No, wait... it started before then. About a year before then. One of the teachers I worked with knew I was writing a book. And she wanted in. Begged and pleaded--okay, asked once. When I got to a situation where I needed a name for a character--one I thought was going to be minor--I plugged it in.

The character ended up being a major one.

Once I signed a book deal for WHEN ONE MAN DIES and a sequel, people started coming out of the woodwork. They wanted to be in the book. It was constant. Everyone wanted a role... and comedically enough, they all wanted to die.

I had about 15 people ask to be murder victims.

And I was going to do it... I was going to put them all in the book.

And kill them off.

The question was how. How do you kill off fifteen people and not turn it into a teenage horror comedy with more snark than heart? And for a minute, I thought I had it.

I was going to blow up a bus. And then print the passenger list. Of course one of the victims would be an important character and the rest innocent people I knew. It was a great idea, I thought. Fun for me and my friends. Believable for the audience too.

Except I couldn't come up with a reason why I should blow up a bus. It didn't fit the book.

So, since then, I've been sneaking in names of my friends as character names. My friends, co-workers, and family love it. They get a kick out of it.

The rest of you have no idea. Each of my books has people I know in it. And it helps with characterization too. I give some of the traits of my friends to the characters in the book. Helps give them believable quirks.

And believe me, my friends are quirky.

So, my question is this, knowing that I do this... knowing that a lot of other authors probably do it as well, will you now find it distracting? Will you try to figure out who's named after a real person and who's completely fictional?

I know I don't.



Want to talk WITNESS spoilers? Comment here.


Gerald So said...

I find it somewhat distracting if I know a character is named after a real person, like Scott Neumyer or Ryan Krewer. Many authors do this, though. I don't know all their friends' names, so it's not a major distraction.
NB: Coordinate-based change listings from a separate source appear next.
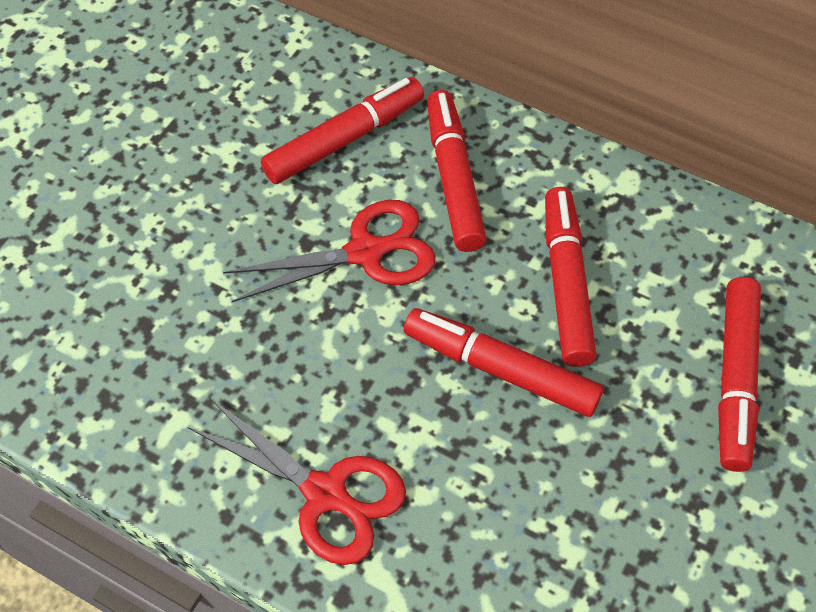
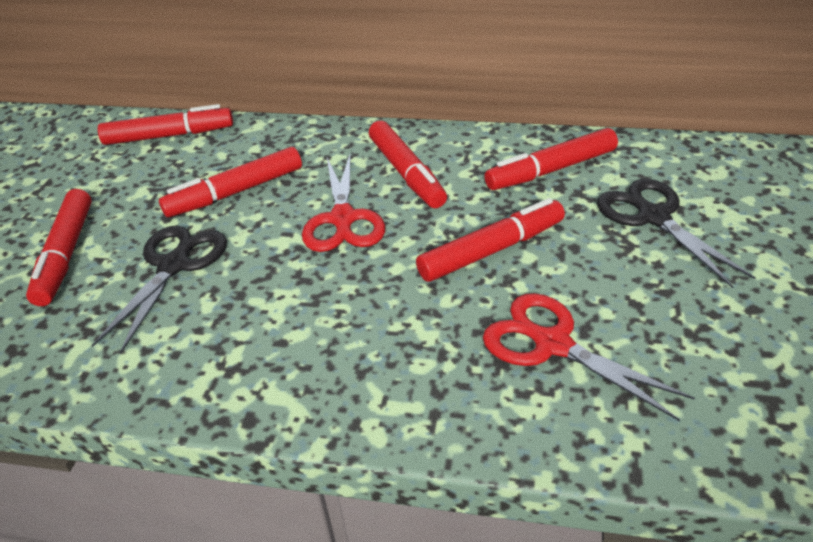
black scissors: 0 -> 2
red marker: 5 -> 6

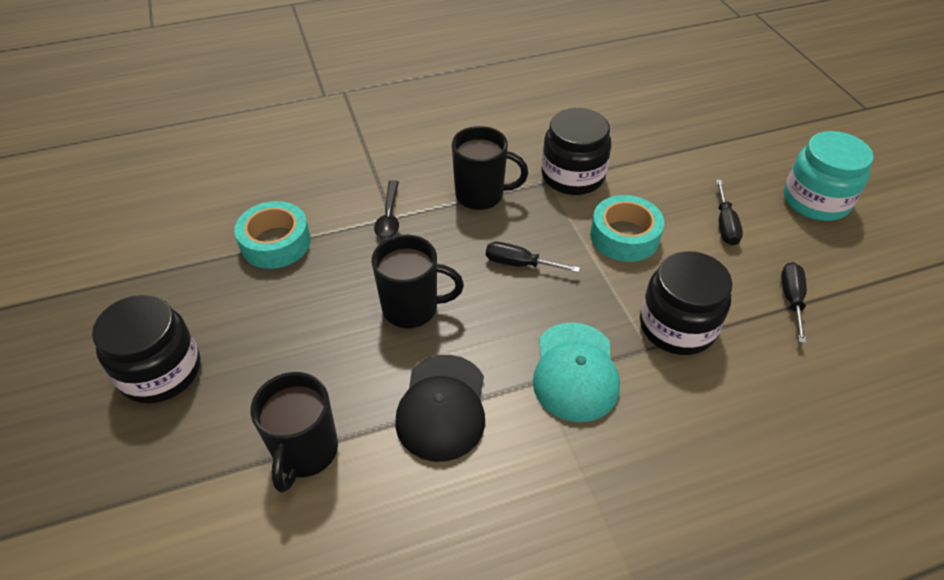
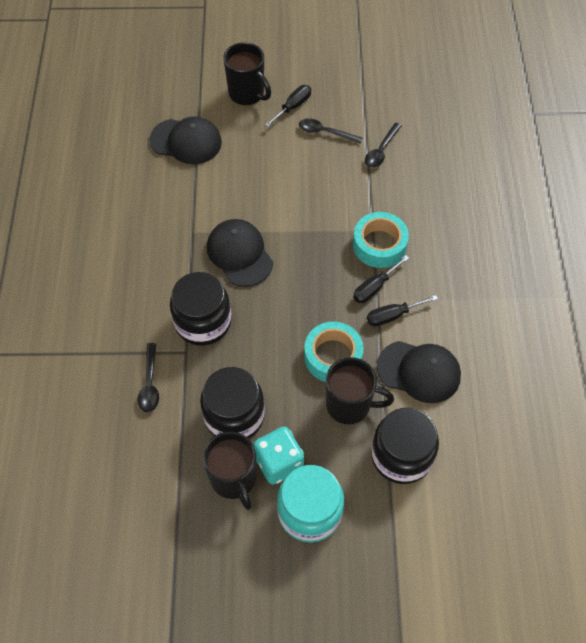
black cap: 1 -> 3
black spoon: 1 -> 3
turquoise cap: 1 -> 0
turquoise dice: 0 -> 1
Incidentally, I make a point *not* to name characters after anyone I know. For some reason, doing so stalls my writing. I have taken bits of description and personality from people I know, but my characters end up being new people.

Dana King said...

I don't look for them. Hell, I wouldn't recognize them if I found them. It's a little harmless fun for the author and friend alike, and they can be Easter eggs for mutual acquaintances.

(Word verification = coweetr. A person who is not a vegetarian.)

John McFetridge said...

In a Michael Connelly novel a couple of reporters, Sarah Weinman and Duane Swierczynski, kind of jumped off the page but then it gave me the feeling of being in on an in joke.

When I need names of characters from other countries or ethnic backgrounds I usually name them after guys on the national soccer teams from those countries.

Anonymous said...

John lets me donate the naming of a character to my company's charity auction every year. However, most of my co-workers don't want to be anyone unsavoury so it can make it difficult.